So sometimes the diagram that you're going to have will not include all the possible arcs. You would only show those arcs that correspond to transitions that are possible. For example, in the supermarket example, we did not have a transition from state 2 to state 5, because that cannot happen. You can only have 1 arrival at any time. So in the diagram, we only showed the possible transitions.

And for each of the possible transitions, then you work with the description of the model to figure out the correct transition probability. So you got the diagram by writing down transition probabilities.

OK, so suppose you got your Markov model. What will you do with it? Well, what do we need models for? We need models in order to make predictions, to make probabilistic predictions. So for example, I tell you that the process started in that state. You let it run for some time. Where do you think it's going to be 10 time steps from now? That's a question that you might want to answer.

Since the process is random, there's no way for you to tell me exactly where it's going to be. But maybe you can give me probabilities. You can tell me, with so much probability, the state would be there. With so much probability, the state would be there, and so on. So our first exercise is to calculate those probabilities about what may happen to the process a number of steps in the future. It's handy to have some notation in here.

So somebody tells us that this process starts at the particular state i. We let the process run for n transitions.
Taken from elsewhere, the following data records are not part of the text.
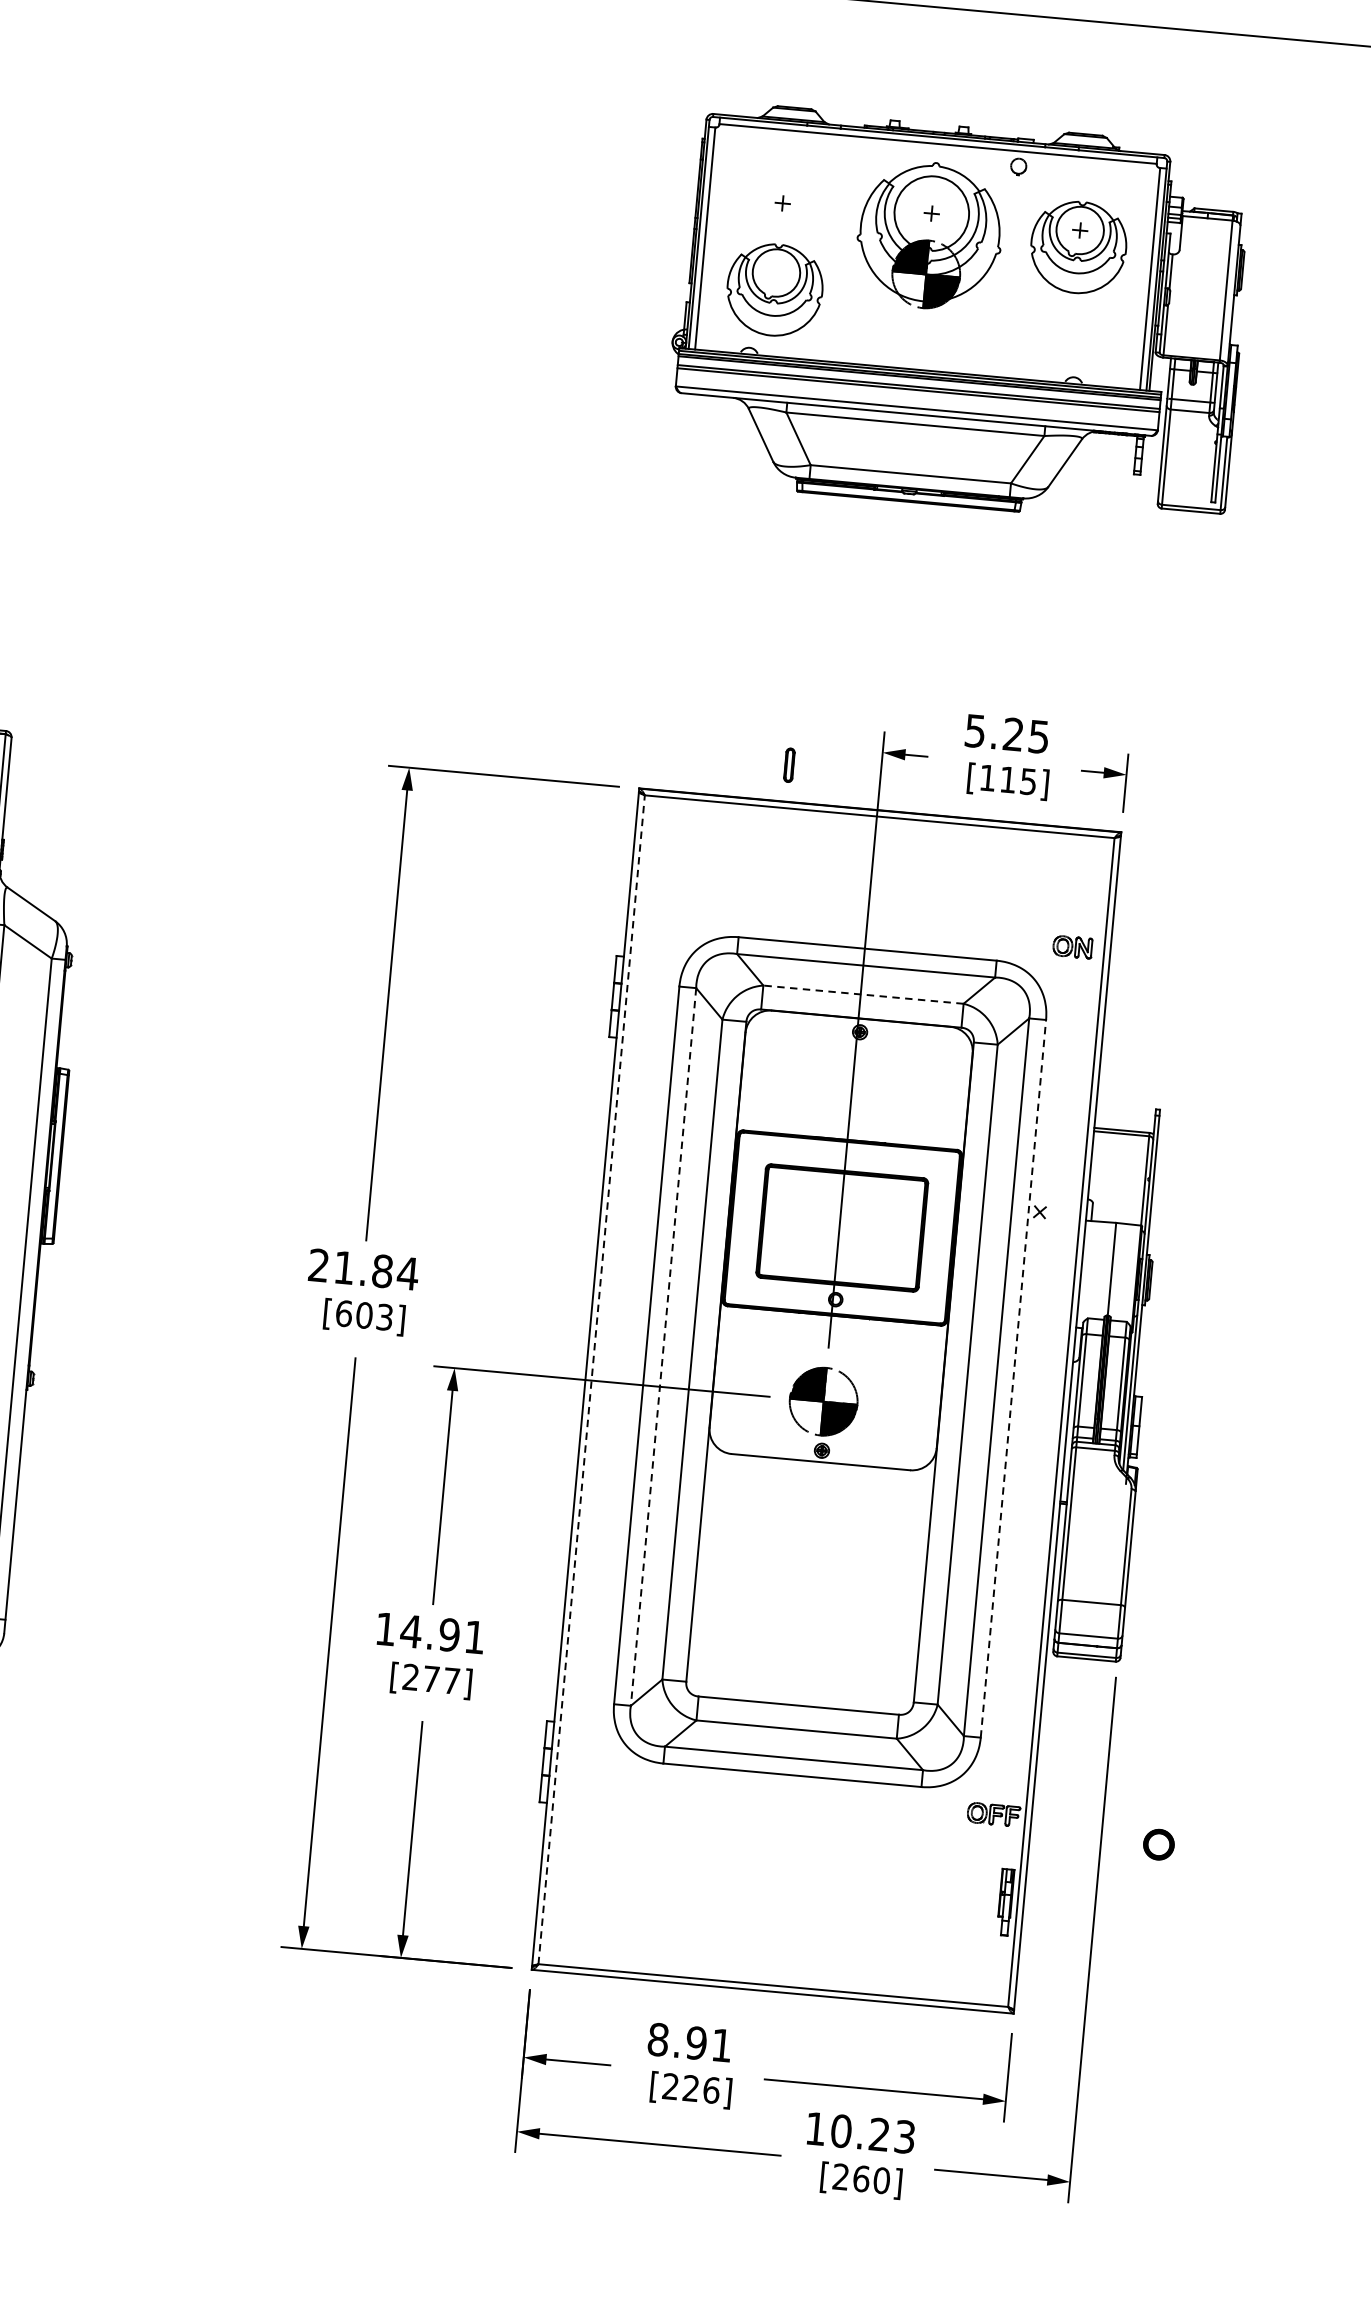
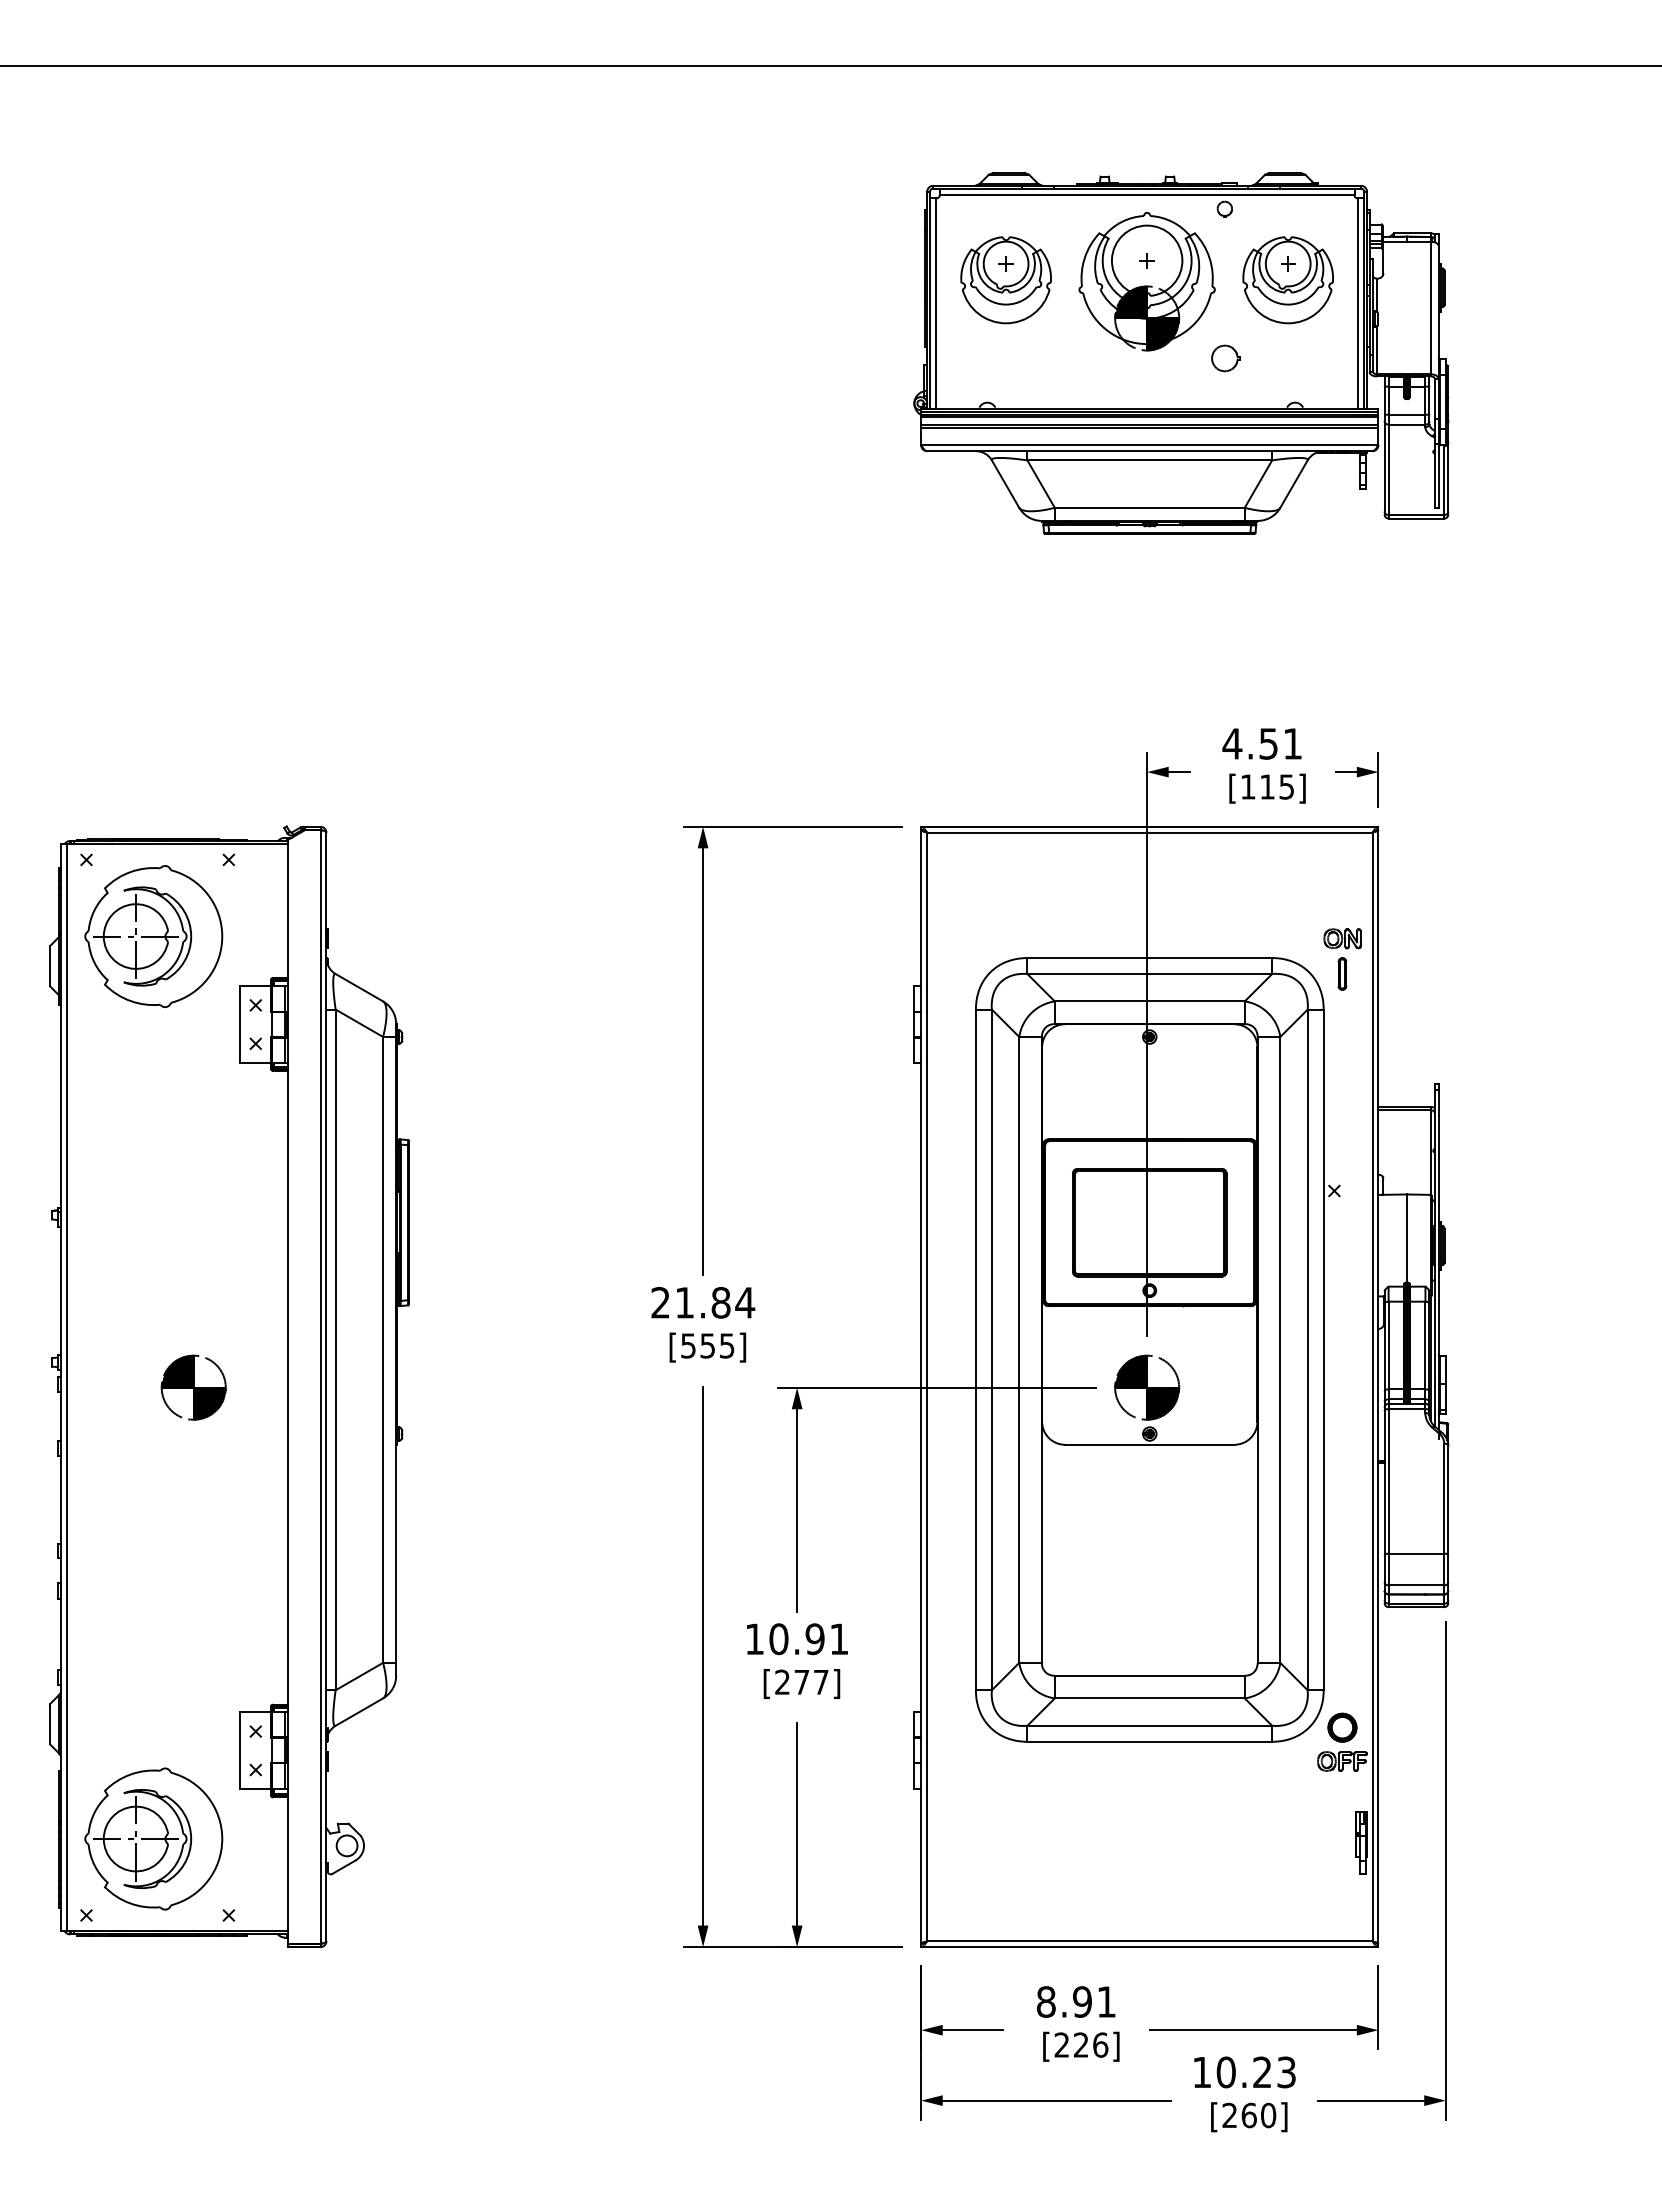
part: (774, 290) -> (1005, 280), moved
part: (1005, 324) -> (1225, 358), added
text: (1006, 733) -> (1261, 743), 5.25 -> 4.51
part: (789, 764) -> (1342, 973), moved
line: (863, 994) -> (1149, 1001), dashed -> solid
text: (364, 1315) -> (707, 1345), [603] -> [555]
line: (663, 1347) -> (991, 1350), dashed -> solid
line: (1013, 1378) -> (1323, 1349), dashed -> solid
line: (592, 1379) -> (927, 1386), dashed -> solid
text: (410, 1631) -> (778, 1639), 14.91 -> 10.91
part: (1159, 1844) -> (1342, 1727), moved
It may land at some state j, but that state j at which it's going to land is going to be random. So we want to give probabilities. Tell me, with what probability the state, n times steps later, is going to be that particular state j?

The shorthand notation is to use this symbol here for the n-step transition probabilities that you find yourself at state j given that you started at state i. So the way these two indices are ordered, the way to think about them is that from i, you go to j. So the probability that from i you go to j if you have n steps in front of you. Some of these transition probabilities are, of course easy to write. For example, in 0 transitions, you're going to be exactly where you started. So this probability is going to be equal to 1 if i is equal to j, And 0 if i is different than j.

That's an easy one to write down. If you have only 1 transition, what's the probability that 1 step later you find yourself in state j given that you started at state i? What is this? These are just the ordinary 1-step transition probabilities that we are given in the description of the problem. So by definition, the 1-step transition probabilities are of this form. This equality is correct just because of the way that we defined those two quantities.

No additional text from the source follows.